There’s no doubt that everyone wants to shop more locally and support their communities. But what are the differences between shopping at a local grocery store vs shopping at Tesco? What impacts will it have on the economy, environment etc?
We’ll be comparing shopping local vs shopping corporate.
Table of Contents
1. Keeping your culture and community alive
Local communities can be largely defined by the sort of businesses that reside there. It also has a part in the overall satisfaction of the people who live there and the value of homes and properties in the area.
Older buildings and shop fronts often used for local businesses have character, cultural relevance and stories that carry on throughout history. Large corporate supermarkets are purpose-built for convenience. Compared to older buildings, they’re clinical, lifeless and less likely to make the same personal impact on community lives.
However, convenience isn’t the determining factor when it comes to purchasing choice.
What’s the main reason people choose corporate over local?
If given the choice to spend less on food and living essentials from a corporate supermarket chain than from a local business, the majority would choose the former. With over 5.8 million people in the UK, both in and out of work, claiming Universal Credit to afford the cost of living, price dominates the community agenda. Being able to stretch very little money far often outweighs the larger implications when making purchasing decisions.
Why would shopping locally help to keep the community alive?
Smaller local businesses generally take up little infrastructure and more efficiently utilize public services relative to chain stores. This means there’s more room for local businesses to preserve the heritage of older buildings and even restore some needed facilities to improve their place in the community.
Local community business owners are more invested in the community’s welfare and future, since they themselves are most likely community residents themselves. The customer service experience will be of much greater quality this way, as it’s very unlikely for front of house staff and other employees to ignore customer needs or be rude if they will see the same people often.
2. Giving cash to normal people instead of corporations
When shopping at large corporate chains such as Tesco, Sainsbury’s or ASDA, it’s unclear where exactly the money is going.
“It’s also been reported that local businesses donate 250% more than larger businesses to local non-profits and community causes. Also that 75% of small business owners donate an average of 6% of their profits to charitable organizations each year.”
How would shopping locally help the economy?
Small local businesses provide the most jobs nationally. At the start of 2021, small businesses accounted for three-fifths of the employment and around half of the turnover in the UK private sector.
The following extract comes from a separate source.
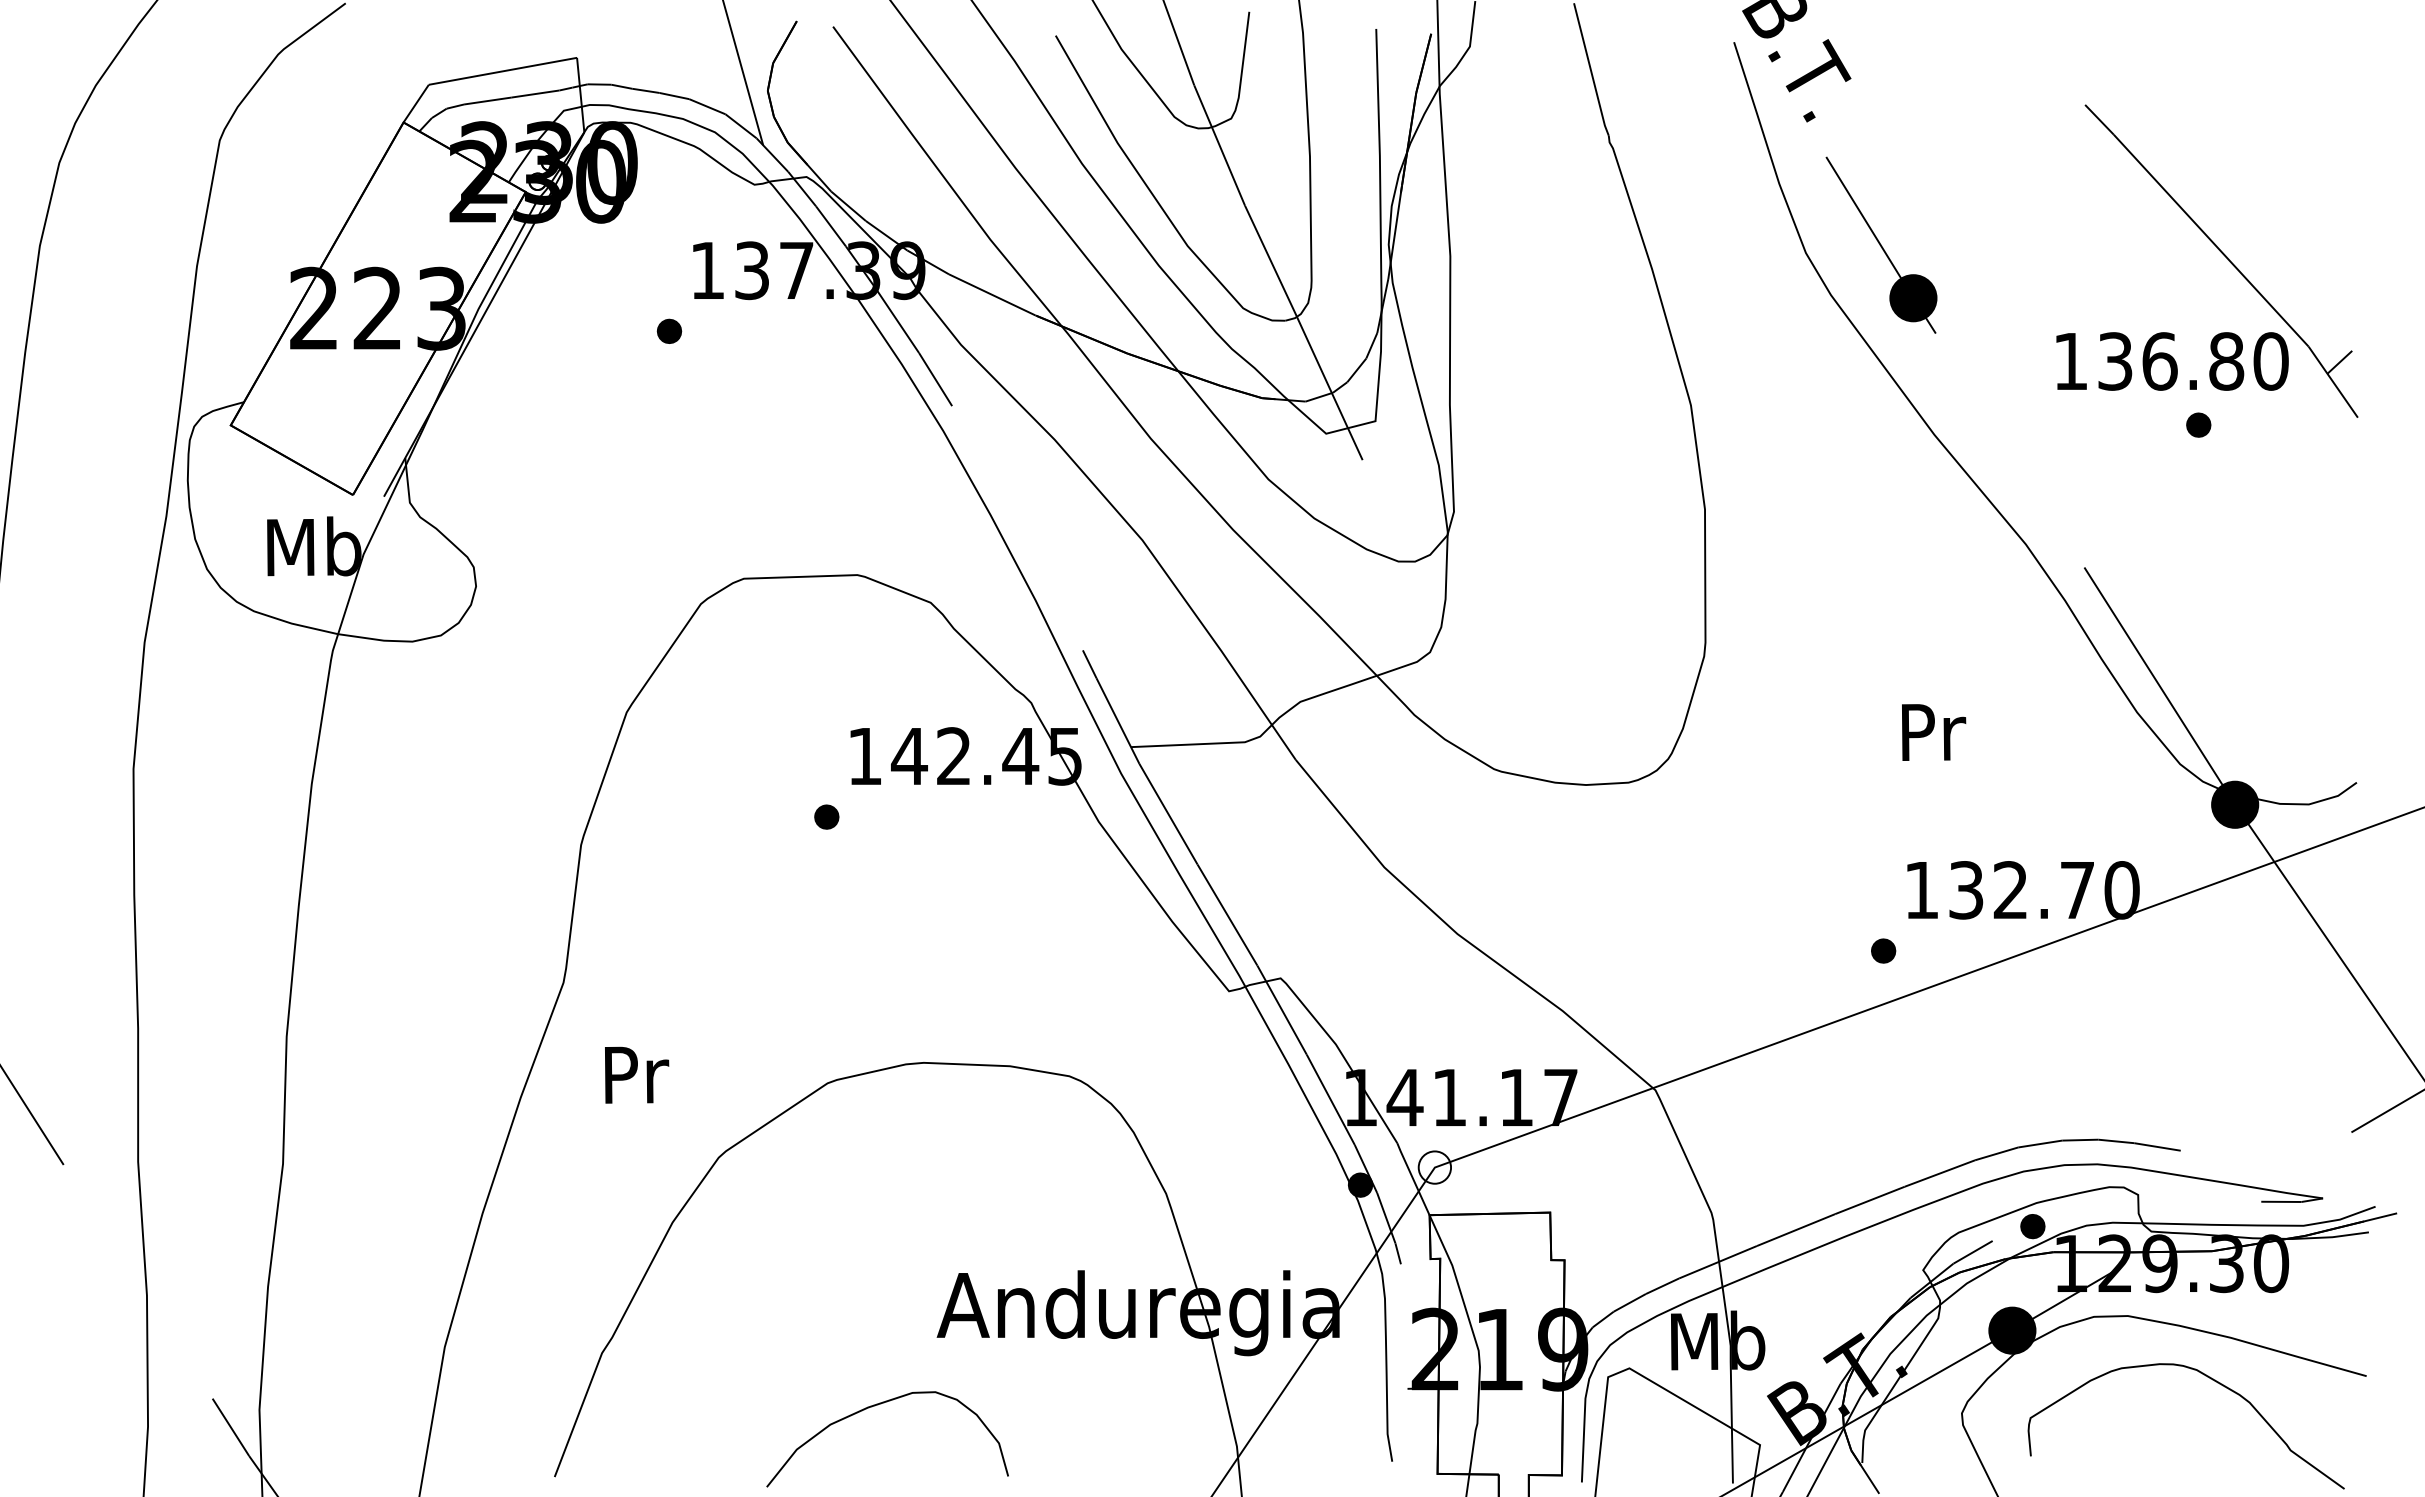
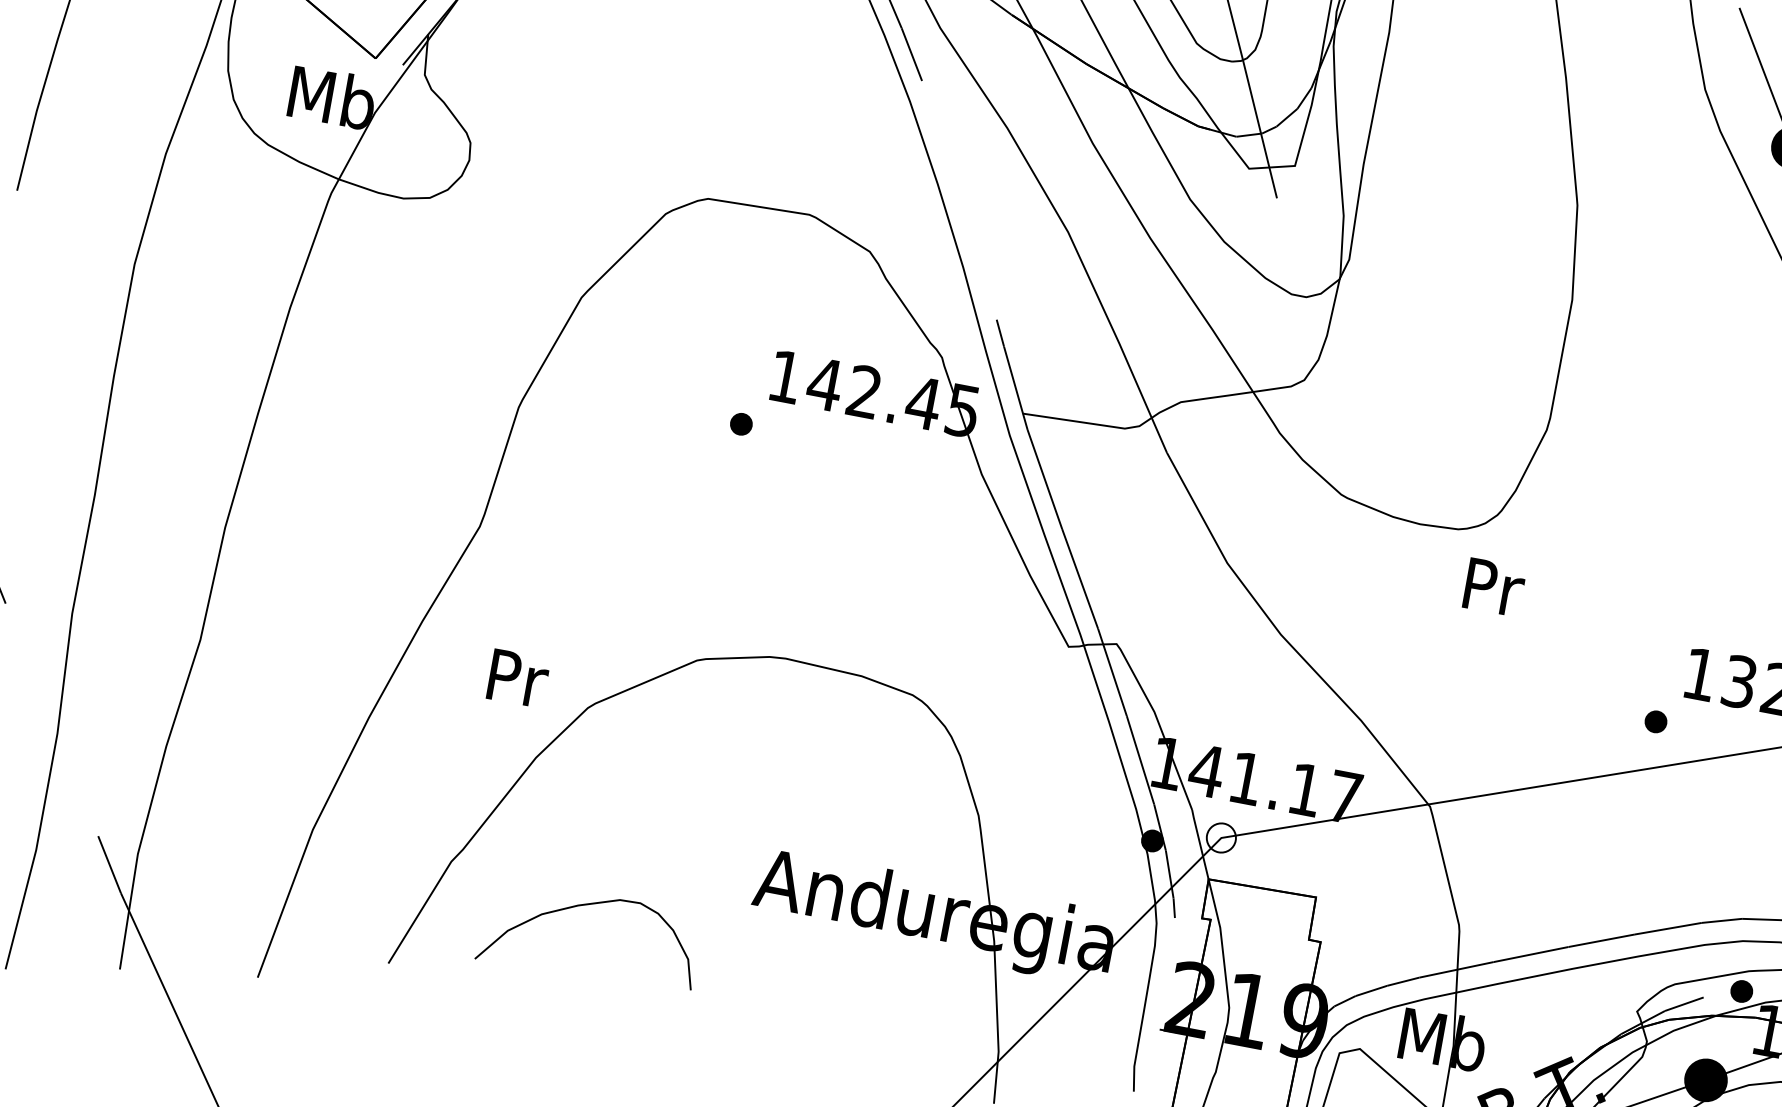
text: (1934, 732) -> (1494, 587), moved
text: (637, 1074) -> (518, 678), moved
curve: (875, 1406) -> (584, 905), moved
Purchasing something from a local business is like a bid on its growth and prosperity. Customers are actively choosing to give money to the people they see and live with on a regular basis. And the more those people choose to spend that money locally, the more that will feed the local economy.
3. More tailored to you
With corporate businesses comes uniformity. All products need to be made exactly the same so as not to deviate from customer expectations after seeing it advertised or simply comparing the same items in store. This takes away from the uniqueness of discovering a piece of furniture or item of clothing that’s been custom made.
Not only that, but the range of choice is very limiting. The customer doesn’t have as much choice when it comes to personalisation and knows very little about where items were sourced and how they’re made.
How is shopping locally more tailored to individuals needs?
Choosing to purchase from a local business offers more individuality and character in what’s sold. The customer is able to see directly where it comes from, who made it and the effort that was put into producing it. They might even know more about the creation process and become more involved and caring for the items that are owned.
4. Helping the environment
The UK supermarket industry emits 17.3 billion tonnes of carbon dioxide each year, which is about 19 times more than commercial planes. This is primarily due to relying on importing goods from overseas countries and using up a lot of fuel and resources in the process.
They also use a worrying 114 billion pieces of single-use plastic each year with the items they stock. This is because it’s cheap and quick to make.
Why would shopping locally help the environment?
Shopping locally reduces carbon emissions that are spent when importing items from overseas and across larger distances. Additionally, the more jobs available in local communities, the fewer people are going to have to commute, which means more time and less traffic and pollution.
The more communities band together and decide to shop locally, the more self-sufficient and environmentally friendly they’ll become. They can also learn to be more eco-friendly with packaging choices and have the power to reduce or even eliminate single-use plastic.